Even Stephen Kenny's most fervent fans doubted he'd have much opportunity to enhance his reputation in the U21 job. It seemed a marking time kind of appointment. Instead, he has proved his right to take charge of the senior team.
There will always be those who refuse to believe that the League of Ireland could produce a manager of international calibre. Personally, I fail to see how two years at Plymouth Argyle or Crewe Alexandra would make Kenny's case any more compelling.
His lack of such experience may actually be one of the main points in Kenny's favour. He offers something different. And after the morale-sapping dourness of O'Neill and McCarthy, something different is exactly what's needed.
Stephen Kenny can finally free us from the tyranny of the old-fashioned English Football Man (O'Neill qualifies by right of residence). It's past time that we shook off this way of playing the game. Even England have jettisoned it, probably because of the influx of European managers there.
Wales have already qualified for the Euros, rewarded for their bold decision in appointing the inexperienced Ryan Giggs. Meanwhile, Ireland are managed by the same man who was in charge 20 years ago and back then was seen as lineal heir to Jack Charlton, the English Football Man par excellence in all his unimaginative, utilitarian, uninspiring glory.
The game has moved on to the extent that Mick McCarthy is not yesterday's man, he's the day before yesterday's man. He comes from a tradition where the first reaction to someone like Cristiano Ronaldo is to point out that he doesn't need to be doing those poncy step overs and should be tracking back more.
That attitude doesn't cut it anymore. Watching a manager approach international football the way McCarthy does is like watching a man shouting into a mobile phone the size of a brick with a big aerial sticking out the top of it.
Stephen Kenny's style is entirely different and has a lot to do, I suspect, with the lessons he learned from years of taking on European opposition. Most Irish fans can't wait for him to take over as senior boss. So why wait?
I'm no fan of Mick McCarthy, but the man has done Irish football some service over the years. Now he should do it the greatest service of all by stepping down and letting the Kenny era begin.

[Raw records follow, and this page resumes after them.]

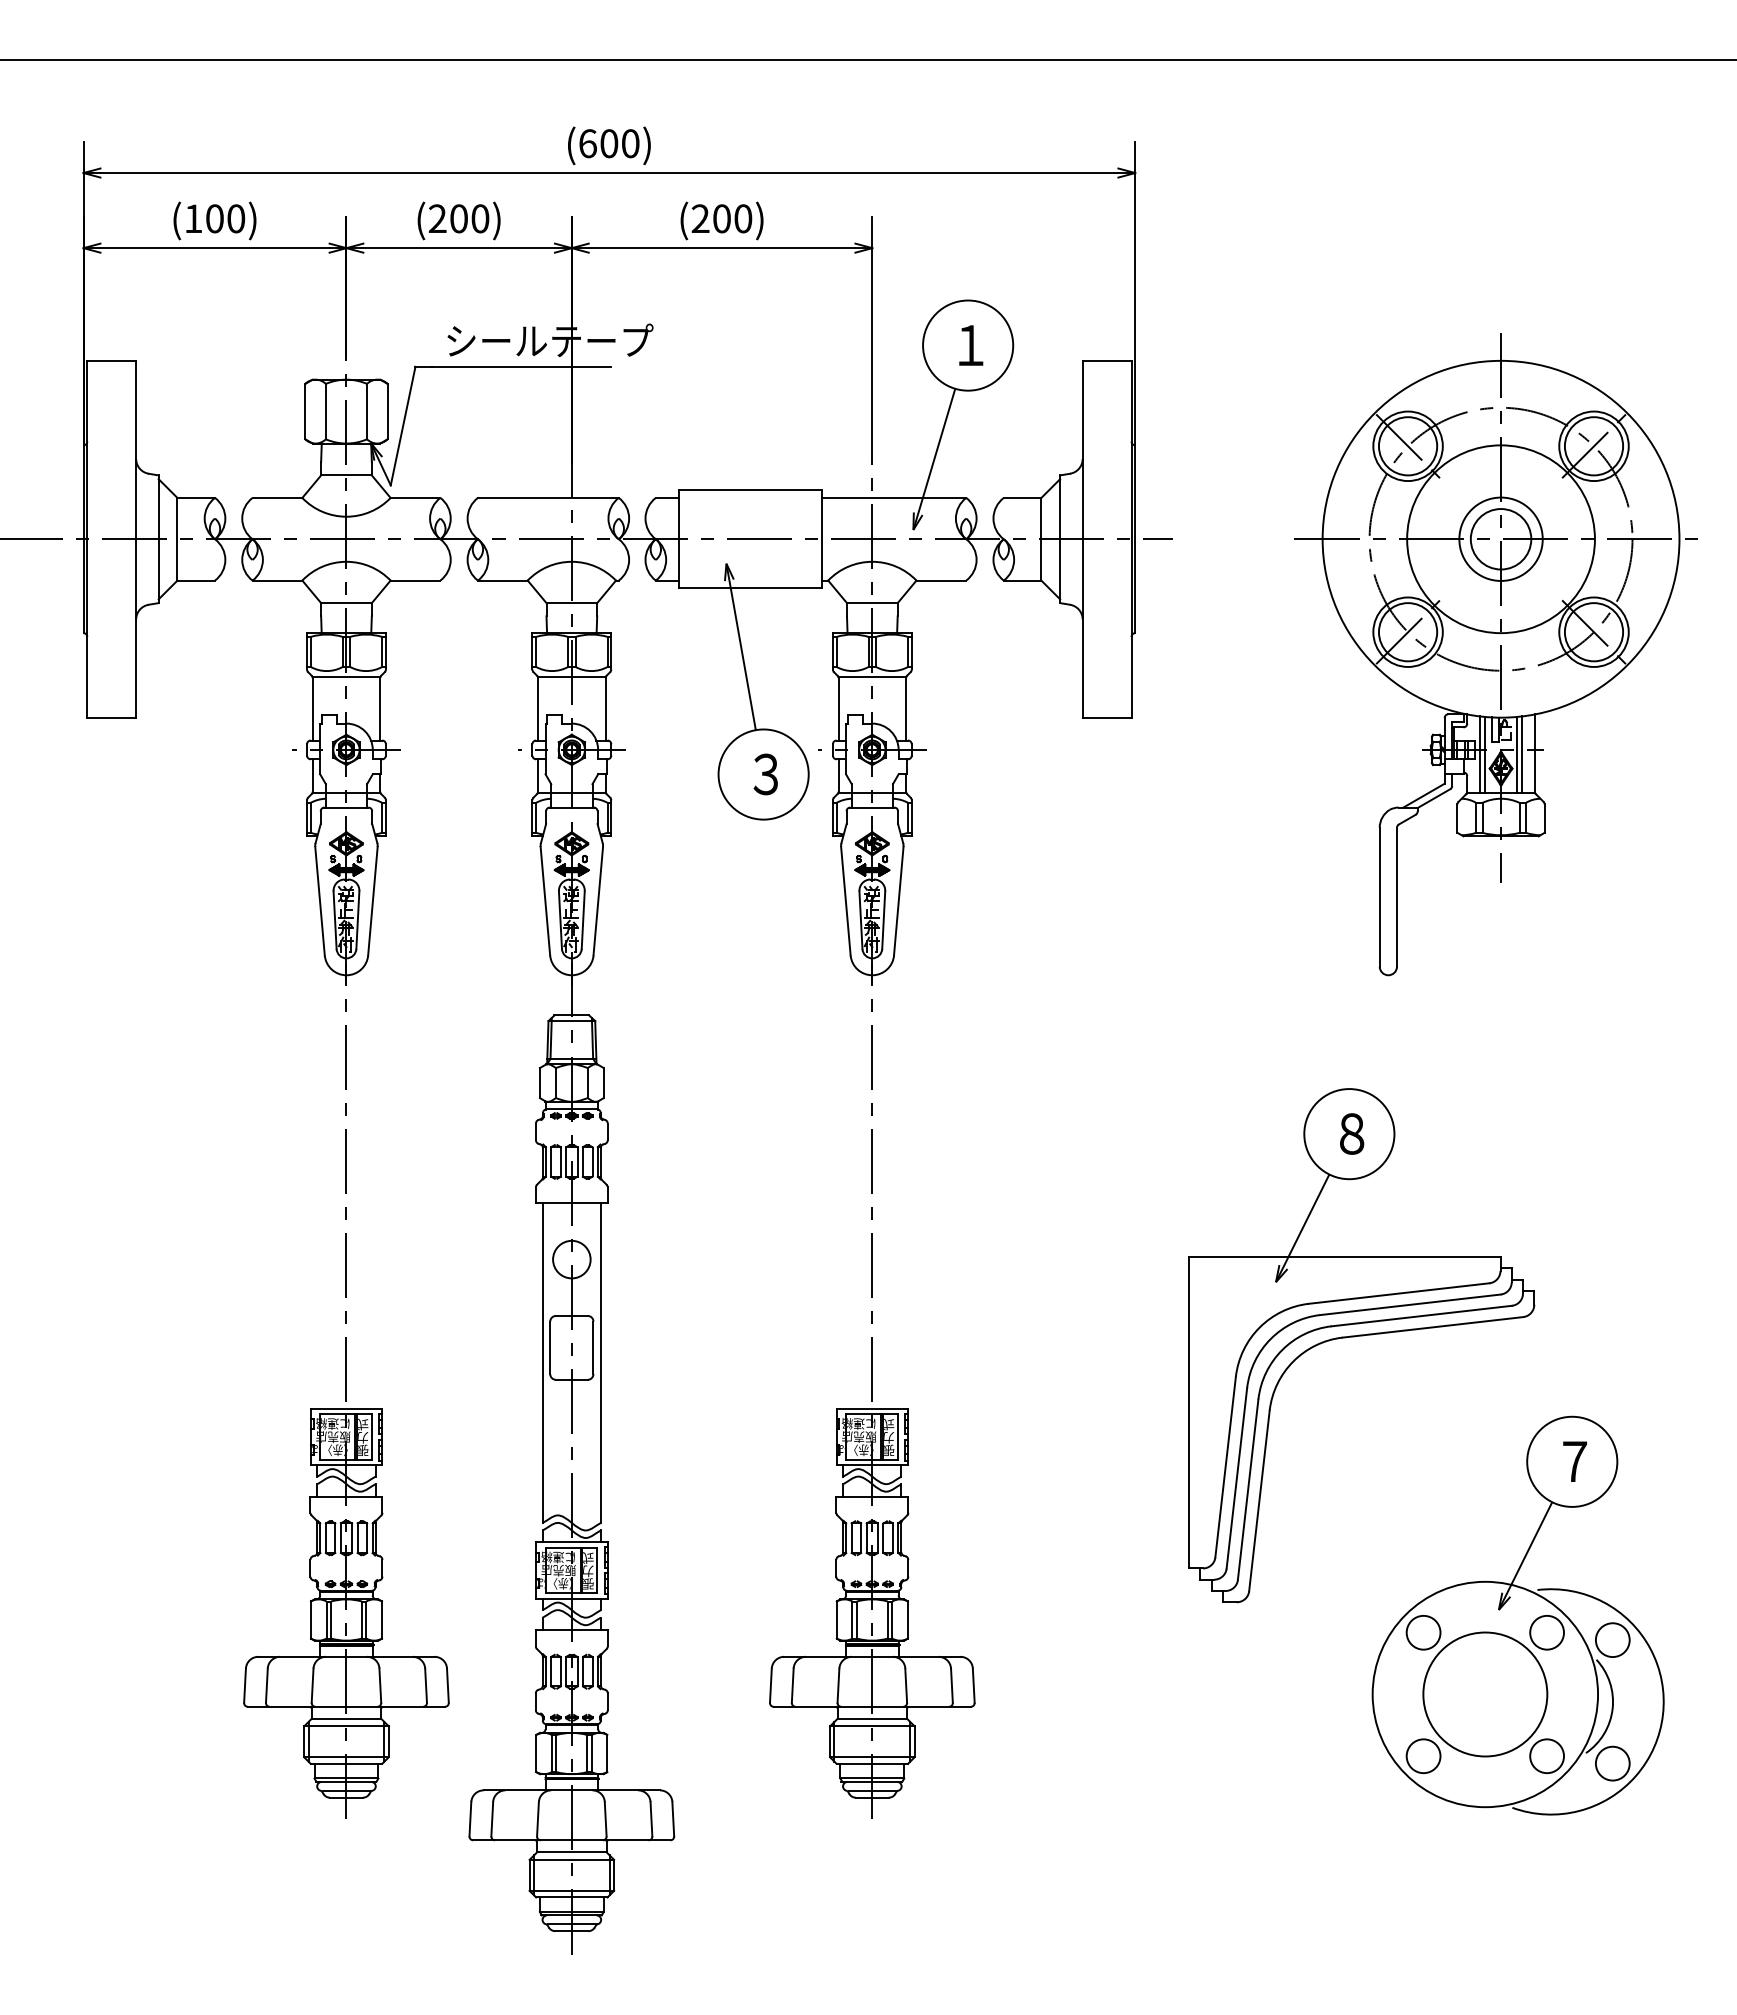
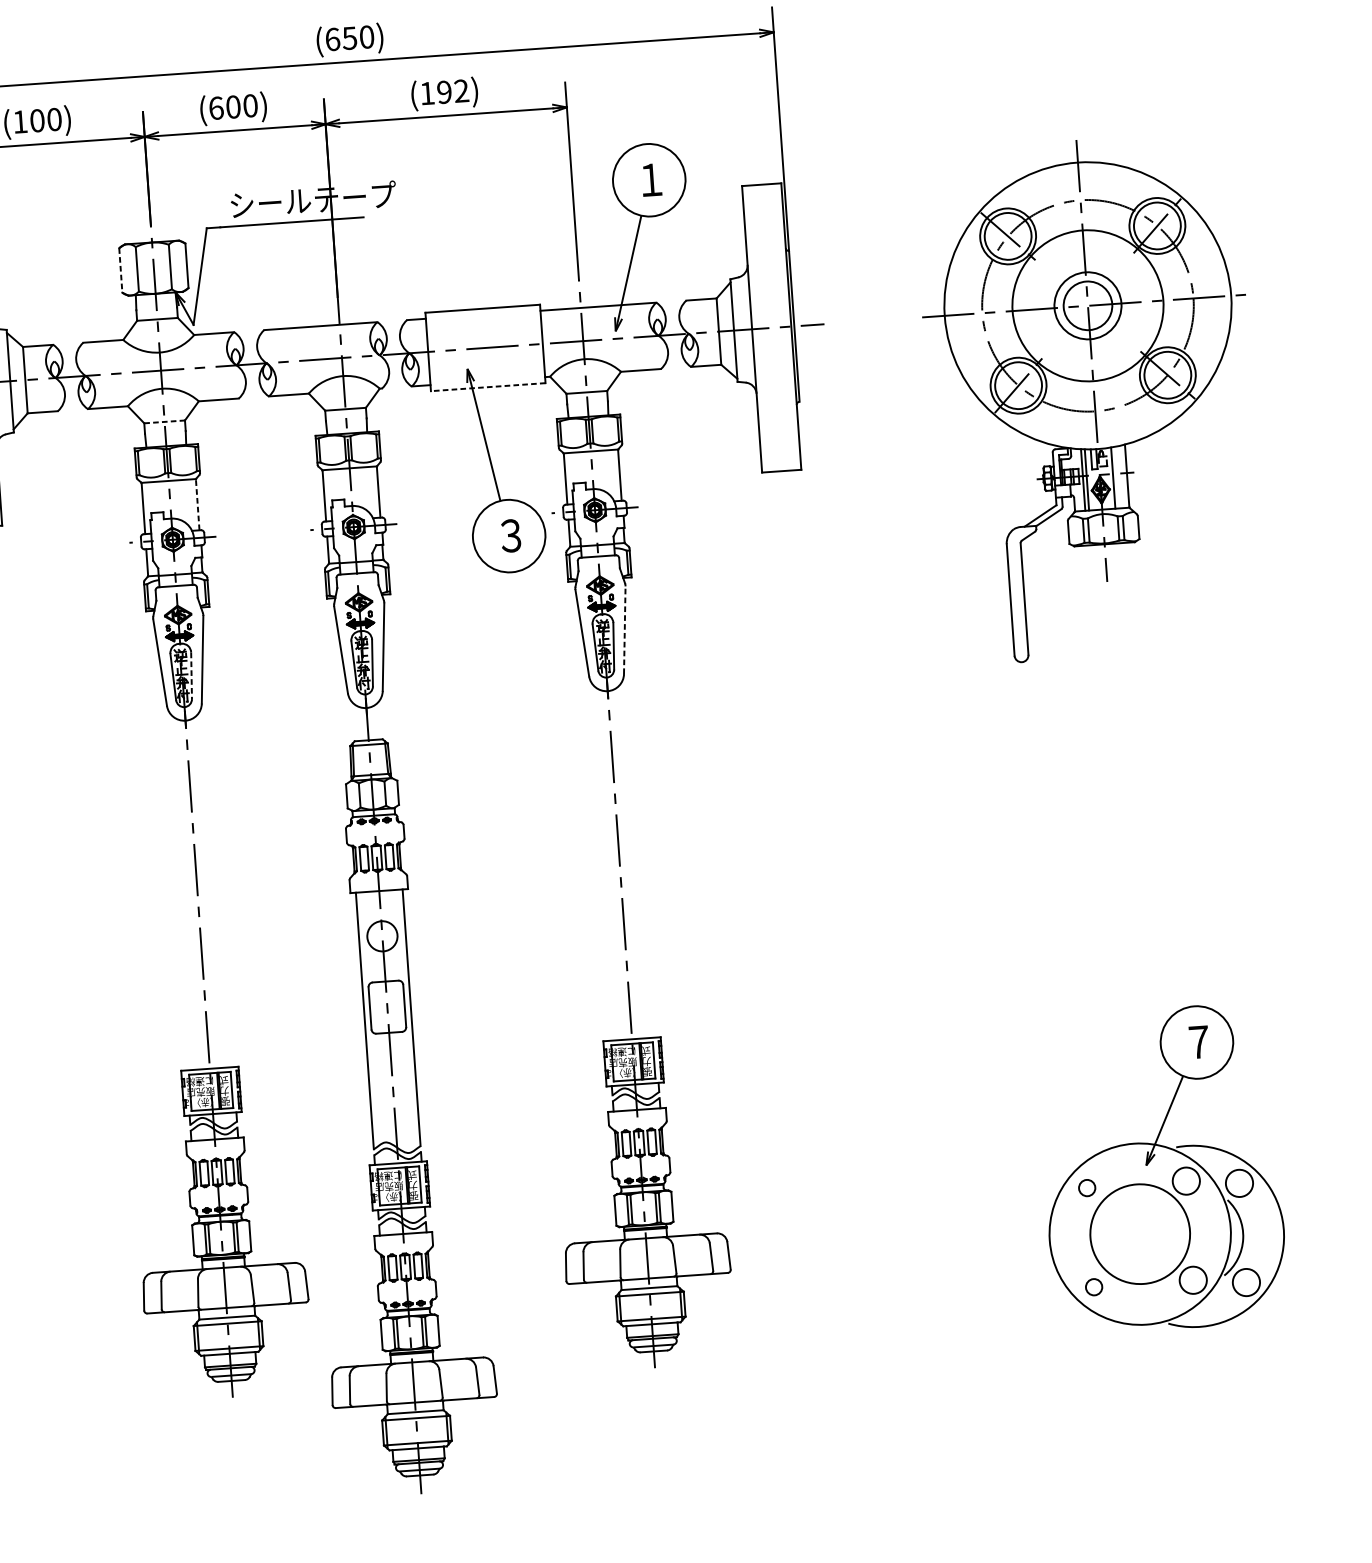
text: (609, 143) -> (349, 38), (600) -> (650)
text: (437, 218) -> (216, 108), (200) -> (600)
text: (721, 218) -> (444, 92), (200) -> (192)
line: (305, 411) -> (120, 270), solid -> dashed
line: (750, 588) -> (488, 387), solid -> dashed
line: (346, 603) -> (164, 422), solid -> dashed
line: (380, 709) -> (197, 505), solid -> dashed
line: (1522, 754) -> (1117, 477), removed
line: (898, 900) -> (624, 629), solid -> dashed
line: (357, 920) -> (191, 676), solid -> dashed
part: (1361, 1336) -> (1020, 953), removed
circle: (1423, 1632) -> (1087, 1187), size x0.6
circle: (1423, 1756) -> (1094, 1287), size x0.6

McCarthy had his second chance. Nothing will be gained by prolonging the misery for a few more months. Stephen Kenny doesn't take refuge in excuses about Ireland "not having the players". He believes in the ability of Irish footballers to be as creative as those from anywhere else. He'd believe we could go for a win in Slovakia rather than try to hang on for a draw. And he deserves the chance to try. It's our only hope.
Going back to the past hasn't worked. Let's get the future started now. We've wasted enough time already.